On 2 March 2024, a Swedish birdwatching group led by biologist and school teacher Pav Johnsson visited Stewart Island / Rakiura. The group was staying at the South Sea Hotel in Oban, and Johnsson set up a UV light on his second-floor balcony before they set out to search for kiwi. Upon their return, Johnsson noticed a large, robust moth beneath a chair and took two photographs with his phone. On returning to Sweden, he uploaded a photo to iNaturalist, where it was identified by Robert Hoare as Titanomis sisyrota, making Johnsson the only living person as at March 2024 to have observed the species and the first one to photograph it. Johnsson referred to himself deprecatingly as "some lucky idiot in the right spot at the right time."

==Biology and behaviour==
Very little is known about the biology of T. sisyrota. Adults are on the wing from December until March. They are attracted to light, with at least two specimens collected in living rooms and another at the floodlights of Waipapa Dam. Based on the living room collections, it has been hypothesised that the adult moth may be more attracted to weaker or less ultraviolet light sources; Pav Johnsson's observation was made with a commercial moth light that used UV and several other wavelengths.

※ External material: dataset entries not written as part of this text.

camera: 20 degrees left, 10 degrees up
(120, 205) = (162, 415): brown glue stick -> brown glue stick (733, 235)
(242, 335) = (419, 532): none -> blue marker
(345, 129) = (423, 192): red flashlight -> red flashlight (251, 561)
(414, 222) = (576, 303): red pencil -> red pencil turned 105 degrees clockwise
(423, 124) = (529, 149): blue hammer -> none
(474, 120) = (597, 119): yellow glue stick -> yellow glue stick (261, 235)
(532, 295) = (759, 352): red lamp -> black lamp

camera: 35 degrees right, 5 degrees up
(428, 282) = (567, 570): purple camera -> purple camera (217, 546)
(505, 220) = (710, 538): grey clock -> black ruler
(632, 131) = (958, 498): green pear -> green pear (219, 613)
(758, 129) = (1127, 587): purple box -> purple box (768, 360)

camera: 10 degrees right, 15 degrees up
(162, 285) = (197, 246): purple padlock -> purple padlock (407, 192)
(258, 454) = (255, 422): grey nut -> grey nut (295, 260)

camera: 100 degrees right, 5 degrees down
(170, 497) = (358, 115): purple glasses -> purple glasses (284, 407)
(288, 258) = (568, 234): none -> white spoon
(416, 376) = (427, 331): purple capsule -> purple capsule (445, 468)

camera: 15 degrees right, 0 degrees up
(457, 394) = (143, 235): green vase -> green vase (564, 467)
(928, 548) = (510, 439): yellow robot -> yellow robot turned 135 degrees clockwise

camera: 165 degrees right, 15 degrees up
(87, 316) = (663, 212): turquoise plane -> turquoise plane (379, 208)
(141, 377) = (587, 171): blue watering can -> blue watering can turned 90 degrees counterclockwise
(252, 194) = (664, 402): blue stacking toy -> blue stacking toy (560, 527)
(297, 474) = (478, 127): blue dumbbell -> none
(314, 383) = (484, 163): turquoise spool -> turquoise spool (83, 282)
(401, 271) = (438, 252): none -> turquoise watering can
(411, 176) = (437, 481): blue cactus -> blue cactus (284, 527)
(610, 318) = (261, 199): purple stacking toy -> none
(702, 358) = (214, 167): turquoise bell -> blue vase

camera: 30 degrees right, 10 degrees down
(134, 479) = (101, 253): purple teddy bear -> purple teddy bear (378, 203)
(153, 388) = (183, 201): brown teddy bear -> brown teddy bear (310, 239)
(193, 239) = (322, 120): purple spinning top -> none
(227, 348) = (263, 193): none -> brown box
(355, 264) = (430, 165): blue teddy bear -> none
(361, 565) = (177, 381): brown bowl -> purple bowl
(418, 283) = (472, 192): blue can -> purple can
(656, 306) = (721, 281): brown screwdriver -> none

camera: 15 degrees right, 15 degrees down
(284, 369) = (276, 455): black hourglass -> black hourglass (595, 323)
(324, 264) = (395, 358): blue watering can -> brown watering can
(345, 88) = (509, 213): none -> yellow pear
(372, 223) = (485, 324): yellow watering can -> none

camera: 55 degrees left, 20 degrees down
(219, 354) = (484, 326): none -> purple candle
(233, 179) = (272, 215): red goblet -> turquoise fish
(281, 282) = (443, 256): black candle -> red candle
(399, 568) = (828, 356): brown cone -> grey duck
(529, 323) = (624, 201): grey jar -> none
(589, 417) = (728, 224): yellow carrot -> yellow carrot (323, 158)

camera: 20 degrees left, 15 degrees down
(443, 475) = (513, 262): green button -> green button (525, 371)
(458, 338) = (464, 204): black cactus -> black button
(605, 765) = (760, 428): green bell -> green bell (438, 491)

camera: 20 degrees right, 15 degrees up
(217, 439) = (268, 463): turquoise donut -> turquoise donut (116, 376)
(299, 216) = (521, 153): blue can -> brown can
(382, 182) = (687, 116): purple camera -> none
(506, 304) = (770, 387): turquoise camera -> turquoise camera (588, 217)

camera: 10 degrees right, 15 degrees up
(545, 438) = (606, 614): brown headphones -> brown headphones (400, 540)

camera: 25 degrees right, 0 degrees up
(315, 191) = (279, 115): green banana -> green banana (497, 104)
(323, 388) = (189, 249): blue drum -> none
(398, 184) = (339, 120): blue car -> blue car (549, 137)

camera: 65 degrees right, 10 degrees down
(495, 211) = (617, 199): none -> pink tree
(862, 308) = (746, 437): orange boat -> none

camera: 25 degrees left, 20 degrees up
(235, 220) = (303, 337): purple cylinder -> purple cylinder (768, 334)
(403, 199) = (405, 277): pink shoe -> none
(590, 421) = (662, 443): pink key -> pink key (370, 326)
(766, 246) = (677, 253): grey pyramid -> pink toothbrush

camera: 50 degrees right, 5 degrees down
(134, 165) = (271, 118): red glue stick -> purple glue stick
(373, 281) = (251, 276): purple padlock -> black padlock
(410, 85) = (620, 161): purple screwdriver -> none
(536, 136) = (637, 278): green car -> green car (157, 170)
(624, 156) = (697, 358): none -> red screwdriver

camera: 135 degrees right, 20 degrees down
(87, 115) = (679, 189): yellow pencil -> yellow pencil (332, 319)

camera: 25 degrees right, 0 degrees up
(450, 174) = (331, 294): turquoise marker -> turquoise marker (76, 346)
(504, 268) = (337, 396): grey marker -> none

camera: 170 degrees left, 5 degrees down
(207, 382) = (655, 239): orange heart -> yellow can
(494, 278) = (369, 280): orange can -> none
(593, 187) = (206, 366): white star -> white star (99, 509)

== Host species and habitat ==
The host niche is unknown, but based on the morphology of the species, it has been hypothesised to be woody branches or stems of living plants, rotten wood, or even bracket fungi, into which females likely insert their eggs. There are several hypotheses about its preferred habitat. Many of the specimens have been taken near the beech forest. The larvae of this species may be associated with rotten podocarp wood, as all the collection localities are close to valley floor kahikatea and mataī forest. The 1959 specimen also occurred near a kanuka forest. T. sisyrota may also be associated with wetland habits, as females of this species come to light more frequently than the males and are therefore more likely to feed on scattered food sources, a feature of species that prefer wetlands.

== Conservation status ==
This species is classed as "Data Deficient" under the New Zealand Threat Classification System. Before the observation by Johnsson, there had been no record of capture of this species for over 65 years, so some regarded the frosted phoenix as possibly extinct. This lack of observations likely reflected the small number of entomologists searching for this species, although notable lepidopterists such as John Dugdale, Neville Hudson, and Brian Patrick had looked for it for many years without success.